Minha amiga revolucionária

Quando nos encontramos, passamos horas conversando e não conseguimos colocar o assunto em dia. Começamos a nos lembrar do tempo do colégio, dos professores, dos nossos amigos. E um assunto dá início a outro. Vamos tentando atualizar as notícias. Conto da nossa amiga que se separou, ela fala da outra que se mudou para a Itália. Ela diz: “Quem diria, fulana começou a namorar tão cedo e não se casou.” Dou notícias do seu antigo amor e ela diz: “Que sorte eu dei, de quem eu me livrei!”.

Ela sempre foi extremamente convicta das suas opiniões, sempre dona das suas decisões, “cabecinha dura”. Formou-se em Filosofia e ficou com o espírito crítico mais apurado ainda. Mas sempre nos demos muito bem. Nunca houve desentendimento entre nós, pois nossas ideias eram semelhantes.

Hoje se encontra revoltadíssima com o descaso das autoridades com o serviço público, com a aposentadoria, com a Reforma da Previdência. Disse que agora quer gozar todas as férias-prêmio que estavam acumuladas, pois chegou à conclusão de que, se for esperar aposentar-se para fazê-lo, não sabe se terá disposição para aproveitar esta fase da vida já que nem sabe quando ocorrerá.

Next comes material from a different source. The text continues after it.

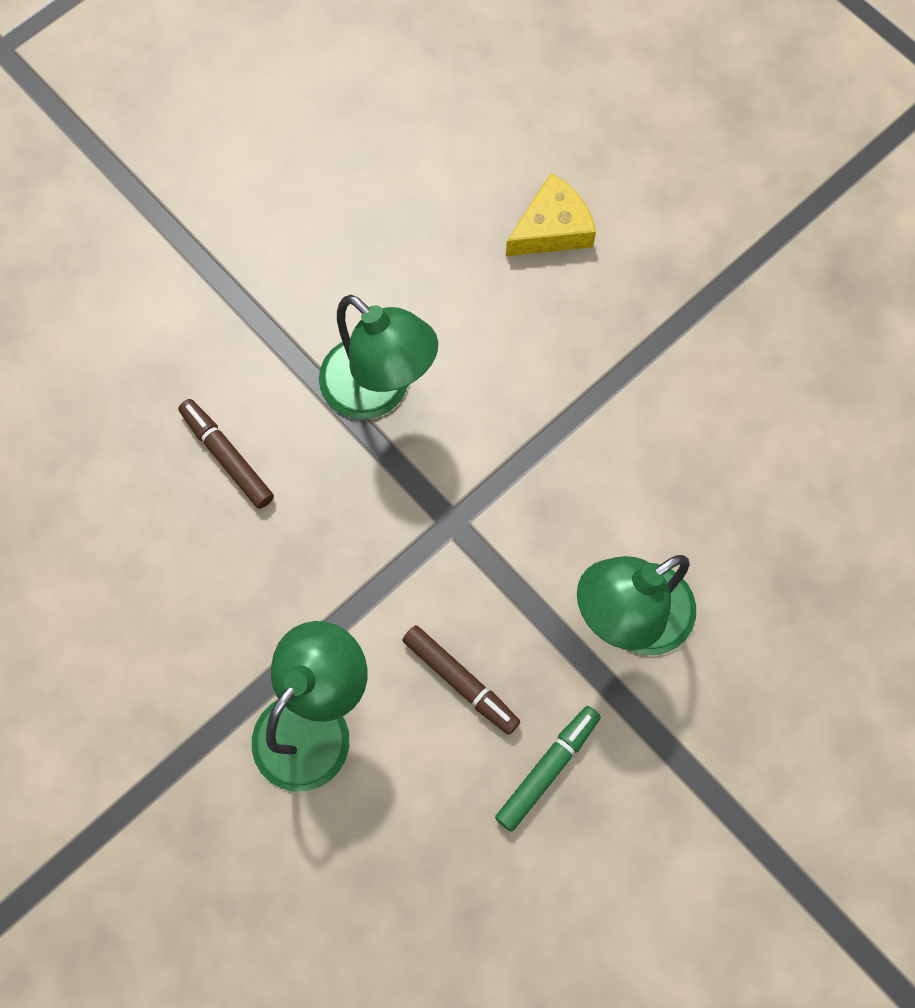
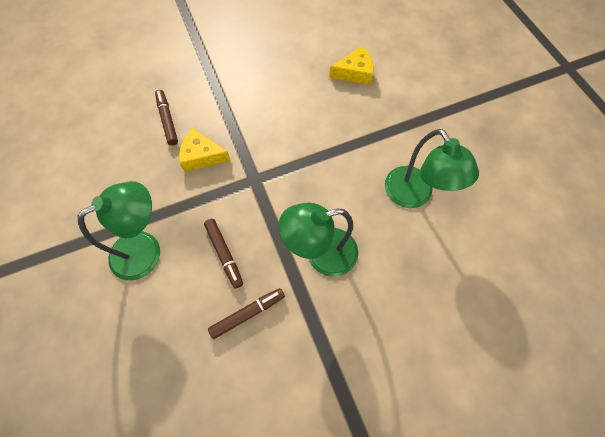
camera: 20 degrees right, 5 degrees down
(331, 509) = (201, 156): none -> yellow cheese
(379, 392) = (247, 114): green lamp -> green lamp (414, 196)
(547, 769) = (247, 313): green marker -> brown marker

Até hoje ela se lembra dos comícios do Tancredo Neves e diz: “Eu fiquei pertinho do Ulisses!”. Ao falar desses dois líderes, os seus olhos brilham de orgulho por ter feito parte desse importante momento de transição que o país vivia. Quando recorda que estava em frente ao palanque, ouvindo aquele importante discurso de Tancredo, nos faz sentir um pouco espectadores, tal o realismo de sua narração. Foi nesse discurso que ele disse a famosa frase: “O compromisso de Minas é com a liberdade”. Depois, com uma ponta de tristeza, conta que foi com as amigas prestarem-lhes as últimas homenagens. Esperaram até duas horas da madrugada e saíram a pé do centro de Belo Horizonte rumo ao Palácio da Liberdade, pois se fossem mais cedo teriam que aguardar muitas horas. Chegando lá, entraram na fila e foram até a sua urna despedirem-se dele.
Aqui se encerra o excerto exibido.